La Cour de Versailles
Je ne sais ni quand ni pourquoi exactement, un La Bruyère d'ici, ironiste profond et naïf, a nommé "Cour de Versailles" l'une des rues les plus étroites de cette ville, cette impasse qui ne voit le soleil qu'en tordant son vieux cou vers un mince carré de ciel pâle, cette cour ancienne et de caractère que deux mâchoires de grilles retiennent prisonnière.
En la photographiant, par une de ces associations de pensées qui me viennent souvent, ajustant les idées en marabouts de ficelle et dominos, suivant la piste des mots sur les chemins déroutants de l'analogie, je me suis remémorée une anecdote très ancienne, un petit dialogue que j'avais eu, il y a de cela des années, avec une jeune Malienne qui lisait le "De la Cour" de La Bruyère :
"- Tiens, vous lisez La Bruyère ?
- Bien sûr. Depuis longtemps : j'ai acheté le livre au Mali.
- Au Mali ? On vend La Bruyère au Mali ?
- Evidemment", avait-elle conclu d'un ton sec.
Evidemment. Evidemment, je l'avais vexée.
Pourtant. Qu'au Mali on ait pu s'intéresser à ces essais rédigés à la Cour de Versailles, sourire de Pamphile et d'Arrias, reconnaître en riant des Ménalque, fouiller les ombres du Roi-Soleil, s'interroger sur l'homme dans le français emperruqué du Grand Siècle, cela n'avait rien d'une simple évidence, cela méritait vraiment réflexion.
La francophonie, diront certains, la francophonie, trouble héritage des temps coloniaux... C'est vrai sans doute... mais je pense que la jeune Malienne n'aurait pas été de cet avis, elle qui aimait tant La Bruyère. Alors ? n'est-ce pas aussi que les grands ouvrages de l'esprit infusent au loin les pensées, car, se pliant sans fin, tant leur matière est souple et solide, aux jeux des interprétations et des métamorphoses, il savent se faire partout justes et vrais, nécessaires... Je veux croire qu'on vend toujours Les Caractères aujourd'hui, dans les librairies menacées de Bamako inquiète, et qu'à Tombouctou, sur les ruines des bibliothèques fumantes, on les lit encore en secret...

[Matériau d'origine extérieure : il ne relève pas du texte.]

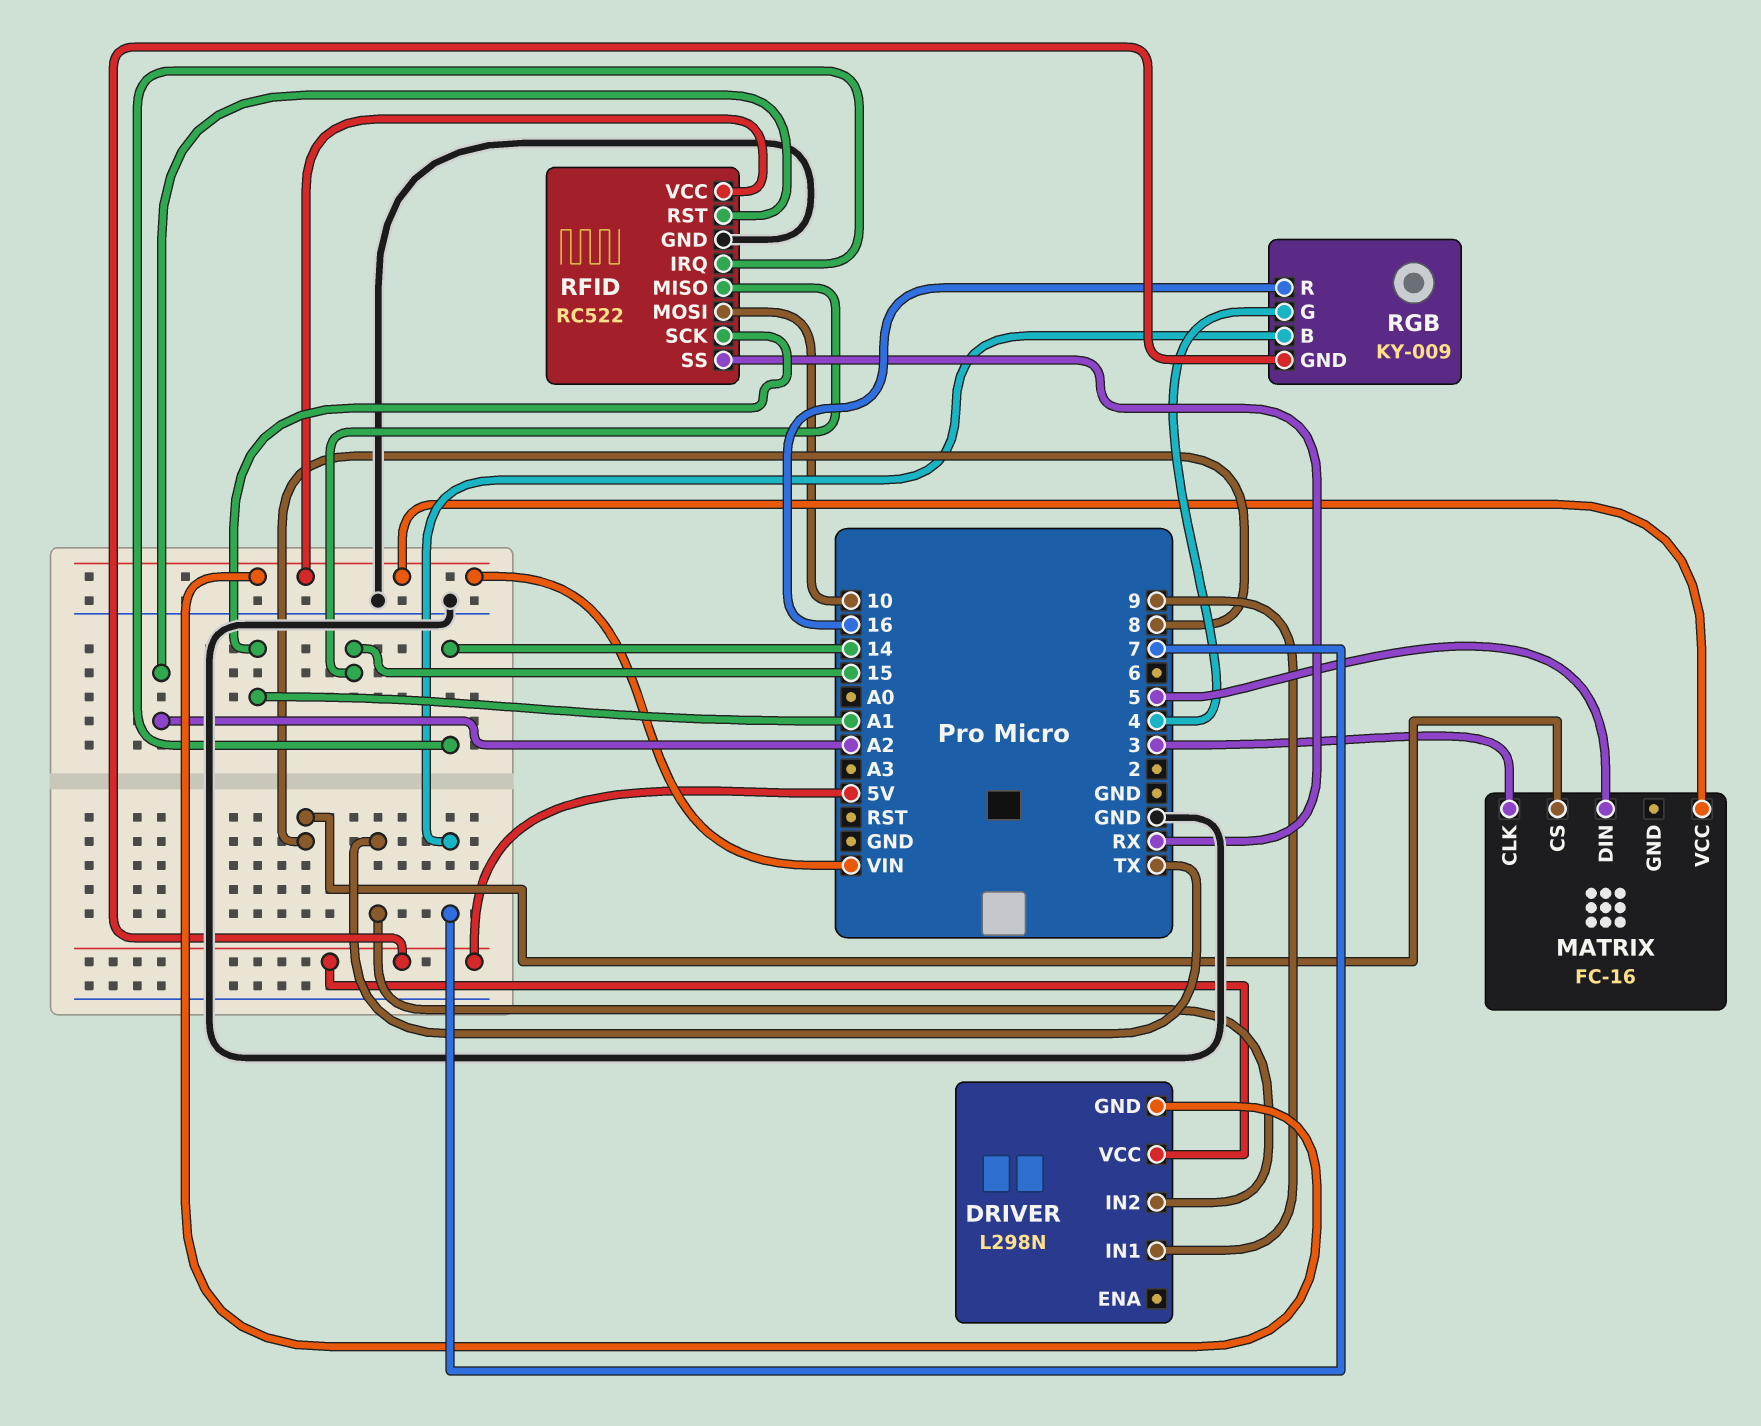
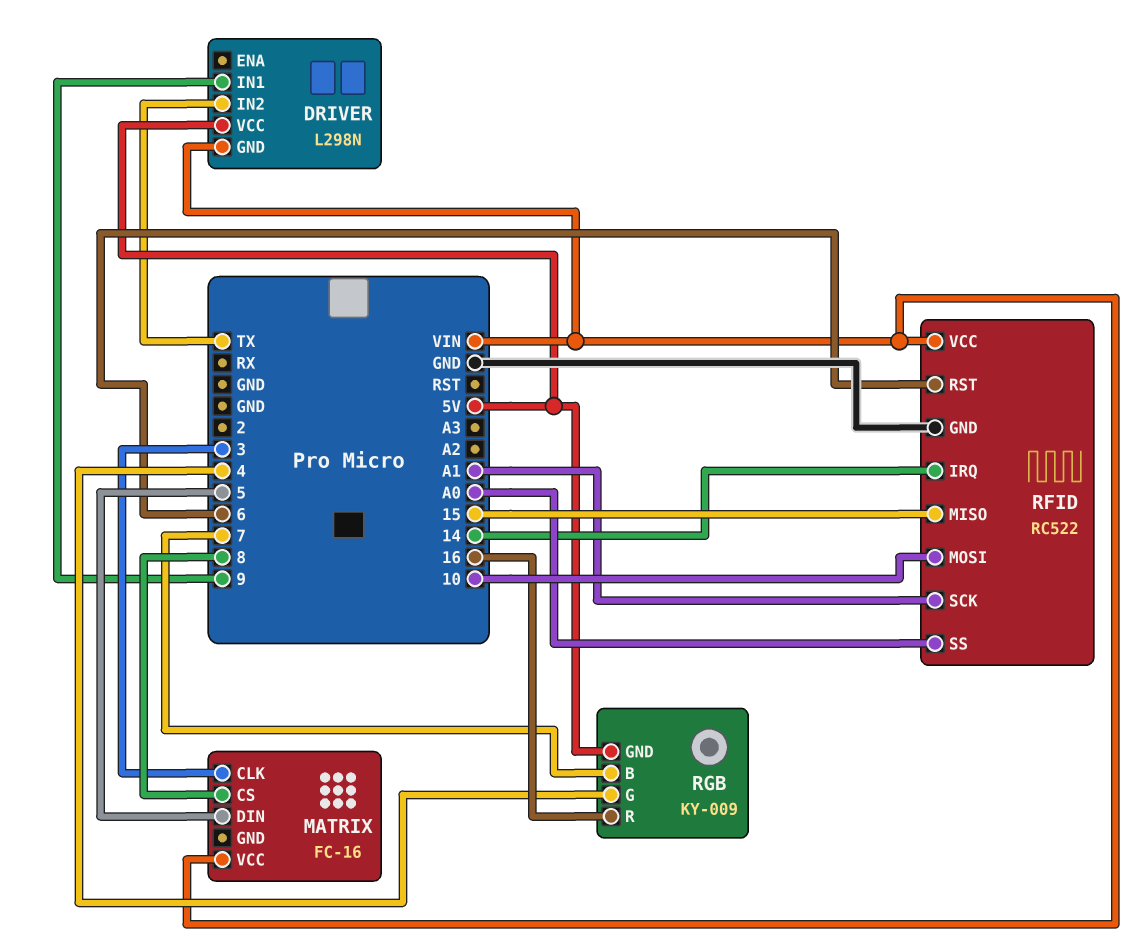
RFID pin RST: A2 -> 6
RFID pin SS: RX -> A0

Je suis sûre qu'il aurait été heureux, La Bruyère, de voir cette grille orner en moraliste l'entrée de la "Cour de Versailles", et, plus encore, de bavarder avec l'étudiante malienne, de réfléchir avec elle un moment à cet étrange pouvoir qu'ont les mots, quand ils sont hardiment affûtés par l'esprit, bien frottés d'ironie, lestés de sens et fortement empoignés par la lucidité, de s'en aller en ce monde ouvrir partout les portes de la pensée et de la liberté, verrouillées par la peur - ou par le conformisme.